Eicosanoids biosynthesis from eicosapentaenoic [EPA] and docosahexaenoic [DHA]. Specialized pro-resolution mediators [SPMs] are produced by the LOX and COX enzymes. EPA can be converted by 15-LOX or in the presence of aspirin by acetylated COX2 [indicated by ‘Ac'] in 18-hydroxyeicosapentaenoic acid [18-HEPE], which can be converted by 5-LOX in E series resolvins [RvE1 and RvE2]. Also, EPA can be converted, through COX and 5-LOX respectively, into less inflammatory prostanoids and leukotrienes than ARA derivatives. DHA can be metabolized in the presence of aspirin by acetylated COX2, 15-LOX and 12-LOX. In the COX-2 pathway, DHA forms 17-hydroxydocosahexaenoic acid [17R-HDHA], which is metabolized by 5-LOX into aspirin-triggered D-series resolvins [RvD1-RvD4]. Through 15-LOX, DHA originates from the metabolite 17S-HDHA that can generate the D-series resolvins through 5-LOX or protectins [PD1] and neuroprotectins [NPD1], when generated in neural tissue, through other reactions. 12-LOX-derived 14-hydroxydocosahexaenoic acid [14S-HDHA] can be converted to maresins [MaR1 and MaR2]. Based in Basil & Levy [2016] and Serhan [2014]. Figure made with biorender [https://biorender.com/].

Several studies have investigated the use of ASA as a possible potentiator of EPA and DHA effects. This occurs due to ASA-triggered biosynthesis of resolvins and protectins from EPA and DHA, and the ability of ASA to modify the production of the SPMs [66,67]. After acetylation of the COX-2 induced by ASA, EPA is converted into 18-HEPE, ARA into 15-HETE and DHA into 17-hydroxydocosahexaenoic acid (17-HDHA) (Fig. 1, Fig. 2). These products are transformed into lipoxins, resolvins and protectins. The 18-HEPE is then released by the endothelial cells and taken up by adherent leukocytes, where 5-LOX converts it into E-series resolvins, mainly RvE1. Additionally, ASA can trigger the formation of an epimeric protectin D1 (PD1), a molecule derived from DHA through the action of the 15-LOX identified as AT-PD1. In a recent study, ApoE^−/- mice were supplemented with EPA and DHA, or EPA and DHA combined with ASA, at levels equivalent to human doses. The combined group showed lower serum ARA-derived prostanoids and 15-HETE concentrations [67]. Thus, the endogenous metabolism of prostaglandins and SPMs may change in the presence of ASA, and its combination with EPA and/or DHA can prevent the onset of inflammation and even resolve it [68,69].

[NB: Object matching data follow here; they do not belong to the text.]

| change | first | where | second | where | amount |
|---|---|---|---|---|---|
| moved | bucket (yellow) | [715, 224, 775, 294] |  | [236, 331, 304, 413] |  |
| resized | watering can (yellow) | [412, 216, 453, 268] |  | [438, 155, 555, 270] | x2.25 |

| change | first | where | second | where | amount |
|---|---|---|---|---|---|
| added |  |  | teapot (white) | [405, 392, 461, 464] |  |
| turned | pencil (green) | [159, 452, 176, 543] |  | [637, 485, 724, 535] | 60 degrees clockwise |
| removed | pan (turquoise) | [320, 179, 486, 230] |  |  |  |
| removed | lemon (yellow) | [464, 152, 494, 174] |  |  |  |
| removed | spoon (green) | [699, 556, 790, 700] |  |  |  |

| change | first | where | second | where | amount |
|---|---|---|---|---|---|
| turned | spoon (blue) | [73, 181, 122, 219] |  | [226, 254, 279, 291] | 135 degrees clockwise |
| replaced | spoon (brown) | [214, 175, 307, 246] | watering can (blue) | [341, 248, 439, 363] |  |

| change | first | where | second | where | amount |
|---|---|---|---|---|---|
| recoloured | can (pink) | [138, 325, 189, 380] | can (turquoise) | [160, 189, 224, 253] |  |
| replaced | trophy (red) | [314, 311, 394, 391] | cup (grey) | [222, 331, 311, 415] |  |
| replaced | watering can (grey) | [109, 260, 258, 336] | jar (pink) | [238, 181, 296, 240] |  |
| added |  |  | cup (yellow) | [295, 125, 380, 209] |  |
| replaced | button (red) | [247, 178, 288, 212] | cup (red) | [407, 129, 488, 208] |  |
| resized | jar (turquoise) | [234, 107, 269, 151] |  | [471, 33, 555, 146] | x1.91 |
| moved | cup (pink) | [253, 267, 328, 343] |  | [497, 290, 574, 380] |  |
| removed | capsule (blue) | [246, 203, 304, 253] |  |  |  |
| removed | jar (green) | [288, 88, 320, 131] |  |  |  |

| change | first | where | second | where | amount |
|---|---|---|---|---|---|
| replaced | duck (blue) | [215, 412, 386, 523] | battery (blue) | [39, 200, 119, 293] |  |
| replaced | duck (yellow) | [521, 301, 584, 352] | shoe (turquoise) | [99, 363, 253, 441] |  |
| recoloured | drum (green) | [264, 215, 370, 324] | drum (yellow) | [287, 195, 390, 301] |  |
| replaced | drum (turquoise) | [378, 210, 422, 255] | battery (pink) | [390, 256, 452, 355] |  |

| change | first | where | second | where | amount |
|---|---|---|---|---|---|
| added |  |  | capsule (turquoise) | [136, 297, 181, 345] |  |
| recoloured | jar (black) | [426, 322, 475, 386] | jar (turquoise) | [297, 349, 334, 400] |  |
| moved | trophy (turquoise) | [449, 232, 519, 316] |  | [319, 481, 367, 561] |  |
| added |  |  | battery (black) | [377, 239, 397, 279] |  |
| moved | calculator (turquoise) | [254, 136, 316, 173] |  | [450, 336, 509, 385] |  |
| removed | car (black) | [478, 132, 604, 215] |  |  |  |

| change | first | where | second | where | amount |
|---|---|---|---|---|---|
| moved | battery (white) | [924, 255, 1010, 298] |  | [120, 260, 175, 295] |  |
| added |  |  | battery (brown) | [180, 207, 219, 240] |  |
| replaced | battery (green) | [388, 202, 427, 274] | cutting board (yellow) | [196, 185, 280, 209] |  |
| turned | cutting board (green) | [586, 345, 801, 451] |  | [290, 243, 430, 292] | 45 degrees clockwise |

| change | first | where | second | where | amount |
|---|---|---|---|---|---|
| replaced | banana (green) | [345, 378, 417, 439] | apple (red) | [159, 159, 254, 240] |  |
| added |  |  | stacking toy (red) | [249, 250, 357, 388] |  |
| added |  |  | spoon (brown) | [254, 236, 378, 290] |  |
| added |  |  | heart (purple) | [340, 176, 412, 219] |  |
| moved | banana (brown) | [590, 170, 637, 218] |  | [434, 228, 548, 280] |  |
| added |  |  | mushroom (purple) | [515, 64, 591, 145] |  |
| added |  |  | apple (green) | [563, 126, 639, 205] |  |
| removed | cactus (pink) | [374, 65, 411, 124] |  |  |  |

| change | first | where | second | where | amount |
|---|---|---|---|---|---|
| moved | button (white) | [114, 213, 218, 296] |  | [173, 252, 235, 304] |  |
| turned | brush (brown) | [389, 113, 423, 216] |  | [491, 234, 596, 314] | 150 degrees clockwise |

6. Evidence of omega-3 fatty acids supplementation on inflammation resolution

EPA and DHA are known to play a key role in the prevention and treatment of coronary artery disease, diabetes, hypertension, arthritis, and other inflammatory and autoimune disorders. For example, De Souza et al. [70] evaluated the effect of fish oil supplementation (1.44 g EPA + 0.96g DHA/day) 9 for 8 weeks in overweight/obese type 2 diabetes patients and observed a reduction of inflammatory biomarkers (TNF-α, IL-1β and IL-6) and an improvement of insulin sensitivity. This data corroborated those found by Moghadam et al. [71] that observed reduction of the serum CRP, IL-2 and TNF-α concentrations in type 2 diabetes patients after 8 weeks of EPA and DHA supplementation (1.548 g EPA + 0.828 g DHA + 0.338 gother omega 3 fatty acids/day).

One feature of uncontrolled activation of the inflammatory response, such as that occurring in the cytokine storm present in critically ill SARS-CoV-2 infected patients, involves excessive production of pro-inflammatory cytokines and lipid-derived inflammatory mediator eicosanoids, accompanied by exacerbated oxidative stress [72]. For this reason, over the past years, several studies have investigated whether EPA and DHA administered during critical illness could modulate the inflammatory response and, in turn, benefit critically ill patients [[72], [73], [74]]. To date, promising results were obtained.

The resolvins derived from EPA and DHA have played an important role during sepsis. Pontes-Arruda et al. [75] investigated the effect of administering an enteral diet enriched with EPA + GLA + antioxidants for 28 days in patients with severe sepsis or septic shock who needed mechanical ventilation. The authors observed that the diet enriched with EPA and DHA contributed to improved clinical outcomes in the ICU individuals and that the treated group presented lower mortality rates when compared to the control group. Interestingly, Hosny et al. [76] evaluated the efficacy and safety of high-dose EPA and DHA supplementation (9 g/d added of 1g/d ascorbic acid + 400UI/12h alpha-tocopherol and 100μg/d selenium) in patients with early-stage sepsis for 7 days. It was observed that compared to the control group, the supplemented group exhibited lower levels of CRP, IL-6 and procalcitonin. In addition to these findings, the authors observed that the supplemented group also presented lesser need, shorter duration of mechanical ventilation and reduced development of severe sepsis.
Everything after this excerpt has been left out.